On Consistency of Signature Using Lasso
Xin Guo, Binnan Wang, Ruixun Zhang, Chaoyi Zhao
TL;DR
This work analyzes the statistical consistency of Lasso regression when applied to signature features of stochastic paths, contrasting Itô and Stratonovich definitions across Brownian motion, OU processes, and their discrete-time analogs. It establishes a probabilistic uniqueness of the signature-based linear representation, characterizes the correlation structures of signature components, and proves both asymptotic and finite-sample consistency under irrepresentability-type conditions. Simulations show Itô signatures are typically more consistent for Brownian-like data, while Stratonovich signatures perform better for mean-reverting dynamics; these insights extend to nonlinear learning and option pricing, where signature-based models yield high accuracy and interpretability via signature derivatives.
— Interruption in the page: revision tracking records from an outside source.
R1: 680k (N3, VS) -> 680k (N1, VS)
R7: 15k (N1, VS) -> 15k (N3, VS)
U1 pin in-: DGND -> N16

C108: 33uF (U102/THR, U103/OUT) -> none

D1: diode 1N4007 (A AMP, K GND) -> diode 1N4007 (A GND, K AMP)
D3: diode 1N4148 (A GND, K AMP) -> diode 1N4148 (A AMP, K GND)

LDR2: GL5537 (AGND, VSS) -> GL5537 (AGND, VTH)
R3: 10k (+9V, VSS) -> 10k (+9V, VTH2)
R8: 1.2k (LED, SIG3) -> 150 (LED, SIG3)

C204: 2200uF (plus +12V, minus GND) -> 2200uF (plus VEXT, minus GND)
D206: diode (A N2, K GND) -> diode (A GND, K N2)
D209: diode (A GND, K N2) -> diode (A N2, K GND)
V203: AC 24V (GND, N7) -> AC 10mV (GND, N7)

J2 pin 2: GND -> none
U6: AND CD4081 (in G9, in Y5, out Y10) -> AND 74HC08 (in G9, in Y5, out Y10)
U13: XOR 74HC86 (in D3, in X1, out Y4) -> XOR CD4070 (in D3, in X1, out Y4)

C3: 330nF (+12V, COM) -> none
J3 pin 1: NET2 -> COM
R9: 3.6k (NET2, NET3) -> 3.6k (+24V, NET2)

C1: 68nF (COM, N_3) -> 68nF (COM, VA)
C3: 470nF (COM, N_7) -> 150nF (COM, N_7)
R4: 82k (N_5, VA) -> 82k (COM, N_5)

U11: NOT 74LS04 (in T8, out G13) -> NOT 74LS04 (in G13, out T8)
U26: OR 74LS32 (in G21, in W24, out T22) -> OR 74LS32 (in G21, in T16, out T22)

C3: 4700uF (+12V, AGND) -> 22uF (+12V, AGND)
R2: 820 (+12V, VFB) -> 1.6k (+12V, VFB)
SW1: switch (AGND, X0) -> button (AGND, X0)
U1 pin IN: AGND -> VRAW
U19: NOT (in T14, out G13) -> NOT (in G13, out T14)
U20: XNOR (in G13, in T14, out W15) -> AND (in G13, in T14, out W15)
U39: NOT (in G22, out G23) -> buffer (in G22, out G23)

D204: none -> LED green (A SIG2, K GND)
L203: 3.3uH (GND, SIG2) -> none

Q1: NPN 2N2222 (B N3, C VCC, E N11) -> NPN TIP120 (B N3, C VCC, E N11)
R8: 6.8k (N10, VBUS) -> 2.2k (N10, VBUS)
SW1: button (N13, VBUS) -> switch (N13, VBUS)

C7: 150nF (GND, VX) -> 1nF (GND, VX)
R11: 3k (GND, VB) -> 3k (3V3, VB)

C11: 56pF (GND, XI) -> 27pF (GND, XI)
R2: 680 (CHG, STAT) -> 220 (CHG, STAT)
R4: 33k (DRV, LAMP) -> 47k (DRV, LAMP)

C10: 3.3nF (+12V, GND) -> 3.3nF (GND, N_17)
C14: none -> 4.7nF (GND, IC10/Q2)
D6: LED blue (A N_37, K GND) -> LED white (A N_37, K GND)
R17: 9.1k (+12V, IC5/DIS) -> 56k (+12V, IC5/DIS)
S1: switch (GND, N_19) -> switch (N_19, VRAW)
The results provide practical guidance on selecting signature definitions and truncation orders to optimize predictive performance in time-series analysis and financial applications.
Abstract
Signatures are iterated path integrals of continuous and discrete-time processes, and their universal nonlinearity linearizes the problem of feature selection in time series data analysis. This paper studies the consistency of signature using Lasso regression, both theoretically and numerically. We establish conditions under which the Lasso regression is consistent both asymptotically and in finite sample. Furthermore, we show that the Lasso regression is more consistent with the Itô signature for time series and processes that are closer to the Brownian motion and with weaker inter-dimensional correlations, while it is more consistent with the Stratonovich signature for mean-reverting time series and processes. We demonstrate that signature can be applied to learn nonlinear functions and option prices with high accuracy, and the performance depends on properties of the underlying process and the choice of the signature.